O presidente da Jerónimo Martins defendeu hoje o “alívio da carga fiscal” perante o aumento de custos e da inflação, nomeadamente do IRS e do IVA, e entende que para tal é preciso “fazer algumas reformas” e “coragem”.
Pedro Soares dos Santos falava na conferência de imprensa ‘online’ dos resultados de 2021 do grupo, cujo lucro subiu 48,3% face a 2020, para 463 milhões de euros.
“Acho que a maior reforma que nós precisávamos era de uma reforma, de um alívio fiscal, fortemente para apoiar as famílias portuguesas neste fator de incerteza de aumento de custos e de inflação”, defendeu Pedro Soares dos Santos, questionado sobre que reforma é que pode ser aplicada pelo novo Governo, atendendo à crise atual.
O presidente do grupo dono do Pingo Doce apontou que “a grande reforma que este país precisava era fiscal e era de um alívio fiscal para que as pessoas e as companhias pudessem ganhar um novo fôlego e, com isso, permitir que o consumo ou que as pessoas pudessem aliviar a pressão”.
“Nós temos outra grande pressão que a mim preocupa fortemente, e já não é deste ano, [que] é a dívida”, sublinhou.
E, “com a dívida, os juros, e a tendência é que os juros vão subir e o impacto que vai ter nas nossas famílias vai ser muito grande”, considerou.

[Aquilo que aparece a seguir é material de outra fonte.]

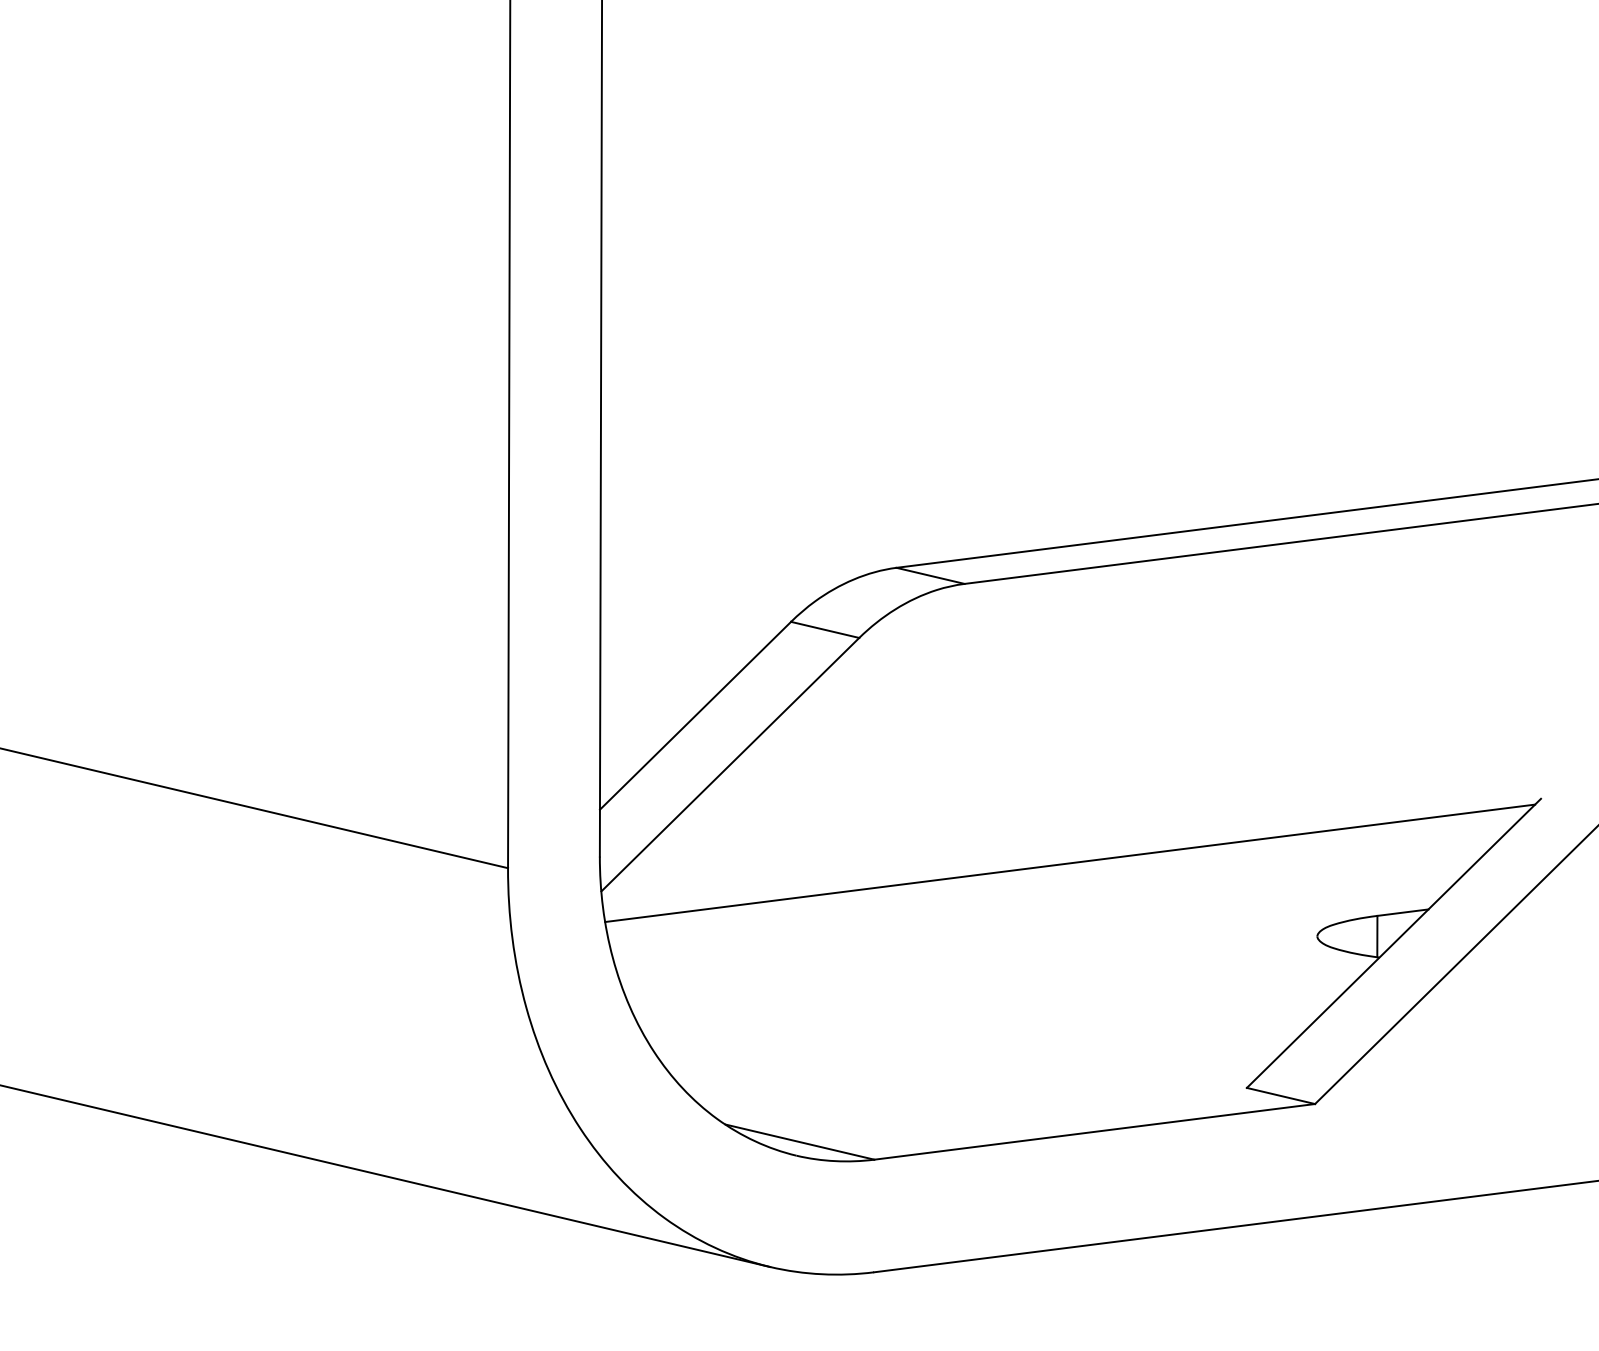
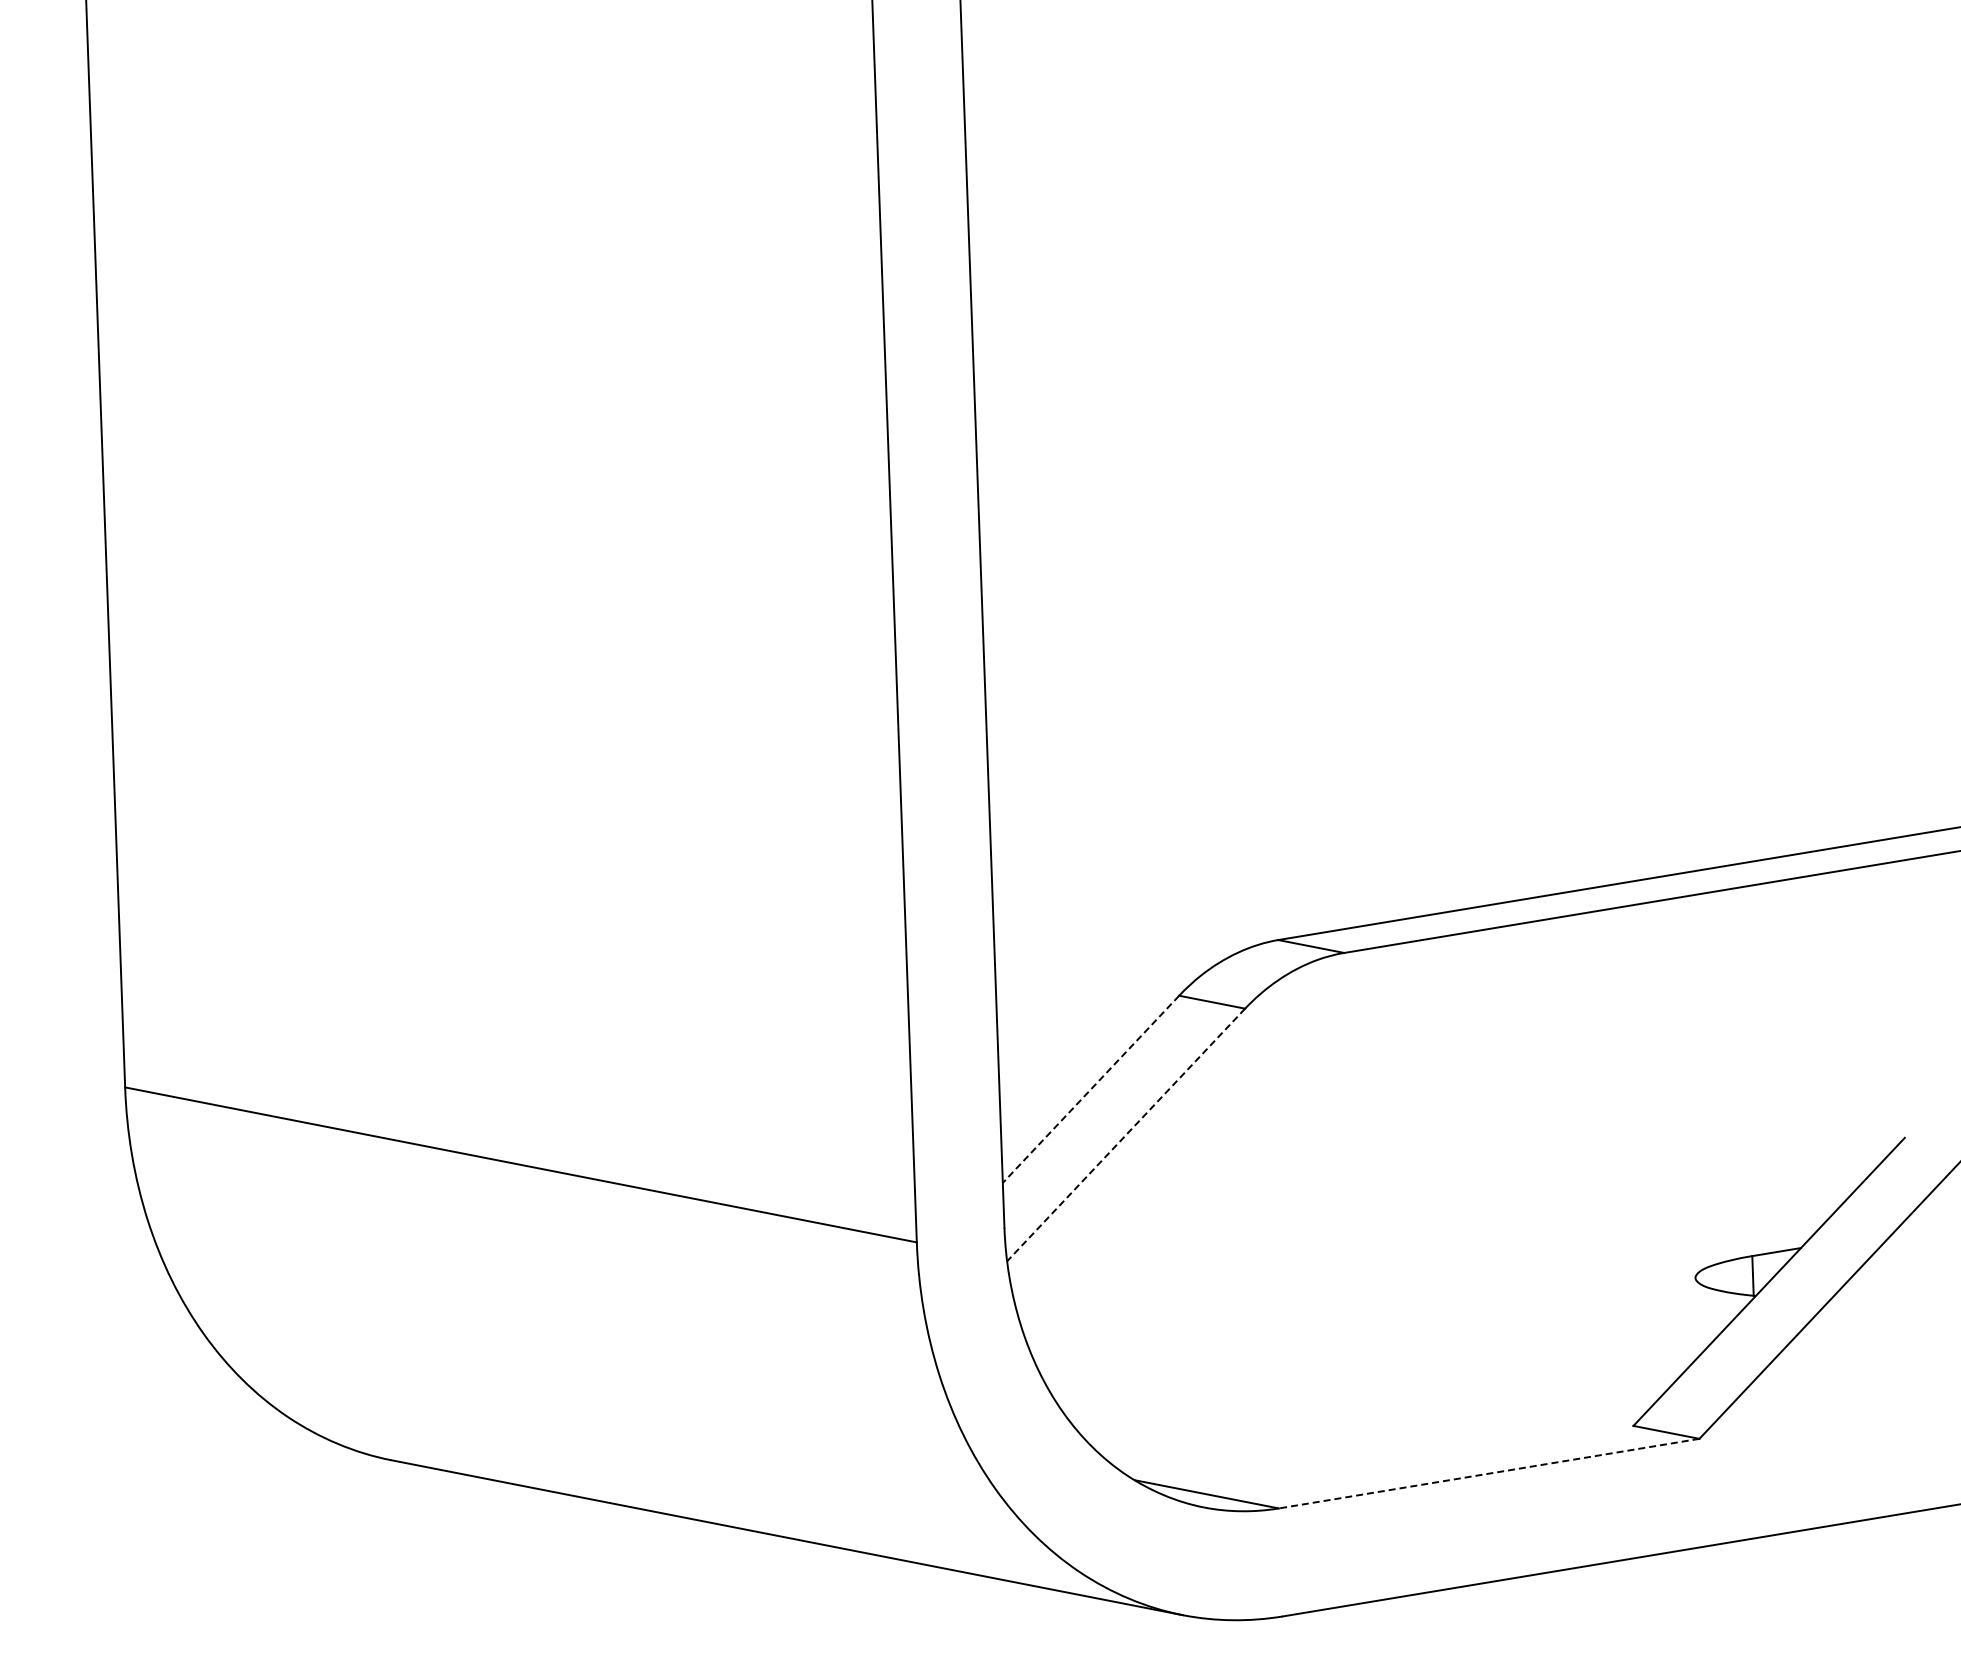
line: (696, 715) -> (1091, 1089), solid -> dashed
line: (729, 765) -> (1125, 1135), solid -> dashed
line: (1069, 862) -> (1455, 1216), removed
line: (1094, 1131) -> (1488, 1473), solid -> dashed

Atualmente, “há um novo Governo, há uma maioria, vai ajudar muito na governação”, porque “uma maioria ajuda, mas eu acho que nós vamos enfrentar problemas muito delicados sob o ponto de vista do custo da energia, do custo da inflação, das taxas de juro e, acima de tudo, da perda de rendimento”.
Essa recuperação, defendeu, tem de ser através de um alívio fiscal.
“E para se fazer esse alívio fiscal deve-se fazer algumas reformas, que é preciso coragem, que eu espero que [o Governo] tenha, agora que tem a maioria”, rematou.
Sobre que tipo de alívio da carga fiscal, Pedro Soares dos Santos elencou o “IRS das famílias, em todas, e o IVA no consumo”, além das inúmeras taxas que existem.
Além disso, apontou também as taxas sobre a energia.
“Penso que para Portugal manter-se competitivo teria de baixar muito os impostos sobre a energia, agora se é possível ou não, só quem está no Governo poderá saber, porque teria de fazer grandes reformas a nível de custos”, referiu.
“E as reformas a nível de custos tem o seu peso”, sublinhou.
O grupo Jerónimo Martins comemora em 2022 os seus 230 anos de existência, num momento que em paira uma nuvem de incerteza, atendendo à invasão da Ucrânia pela Rússia.
“Os 230 anos da Jerónimo Martins, para mim, era um desafio muito bonito”, mas neste momento “sinto uma certa dor, porque realmente o mundo está demasiado perigoso e demasiado incerto”, disse.
“Mas não deixam de ser 230 anos, não deixam de ser 100 anos na minha família, não deixo de ser a quarta geração e só tenho motivo de orgulho na equipa que está comigo, porque sem eles eu não também não estaria aqui a comemorar”, acrescentou.
Apesar das circunstâncias que se vivem, “iremos tentar comemorar estes 230 anos porque vale a pena”, concluiu Pedro Soares dos Santos.